Het gouden landschap, 1935
Na 1930 gaat bij Permeke als bij veel tijdgenoten de storm van het expressionisme wat liggen. De gestiek wordt minder drastisch en minder opzichtig. Een diepere menselijkheid is nu herkenbaar, maar mild of krachteloos wordt de schilder nooit. Omstreeks 1935 ontstaat naast de monumentale figuurstukken een serie landschappen die de wereld in haar totaliteit lijken te vatten (Lente, Landschap en Het gouden landschap). De luchten zijn hoog, de figuratie klein, menselijke schepsels lopen als verloren in deze oneindigheid. De onbegrensde ruimte, het beeld dwingt de kijker altijd verder te gaan dan zijn grenzen, baadt gewoonlijk in een ademloos gouden licht. De atmosfeer is meestal wat velours zodat een soort van oneindig continuüm ontstaat dat de kosmische verbondenheid van lucht, aarde en mens intens verbeeldt. Met heel zijn wezen zo blijkt andermaal uit deze doeken zit Permeke geankerd in het leven en de natuur. De elementen van de onuitputtelijke schepping worden als een kosmisch geheel ervaren waarachter een geheime kracht en een leidend levensbeginsel aanhoudend voelbaar zijn.
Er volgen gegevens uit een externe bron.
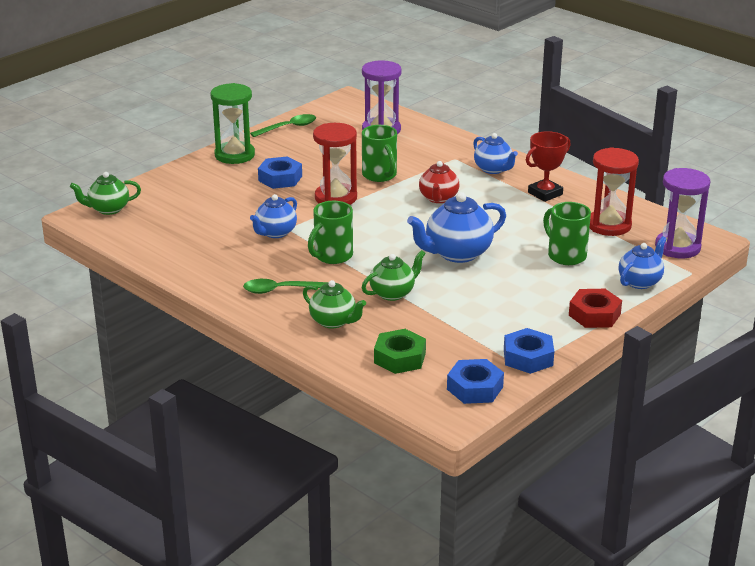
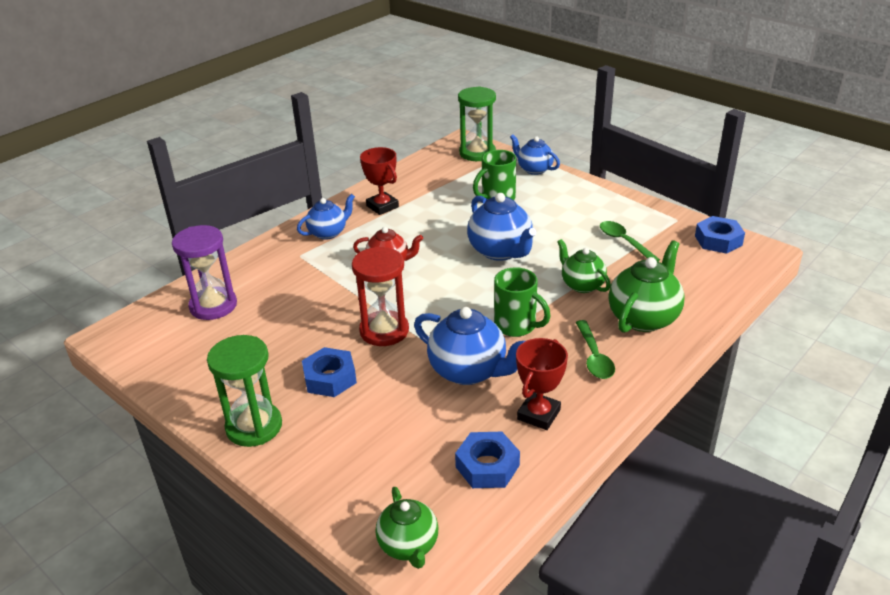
camera: 90 degrees left, 5 degrees up
(215, 260) = (538, 414): none -> red trophy
(275, 233) = (469, 371): blue teapot -> blue teapot, size x1.56
(288, 128) = (181, 383): green spoon -> green spoon (624, 242)
(333, 321) = (644, 318): green teapot -> green teapot, size x1.56
(380, 175) = (332, 302): green mug -> none
(400, 358) = (690, 277): green nut -> none
(528, 357) = (663, 217): blue nut -> blue nut (487, 466)
(594, 315) = (589, 189): red nut -> none
(609, 225) = (442, 179): red hourglass -> none
(677, 247) = (477, 153): purple hourglass -> green hourglass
De materie is nogal bruut, het licht lijkt verstoppertje te spelen in het gekorrelde oppervlak, als in de doeken van Jacob Smits. Schijnbaar slordig en brutaal gaat Permeke te werk, maar zijn trefzeker instinct weet in deze spontaan geschilderde werken de hem wel eens aangewreven mateloosheid soeverein te vermijden.
P.B.
- Dit werk maakt deel uit van de kerncollectie van het museum. Het maakt deel uit van de inventarislijst van de schenking door Jules en Irma Dhondt-Dhaenens die werd samengesteld tijdens de raad van bestuur op 03.06.1967.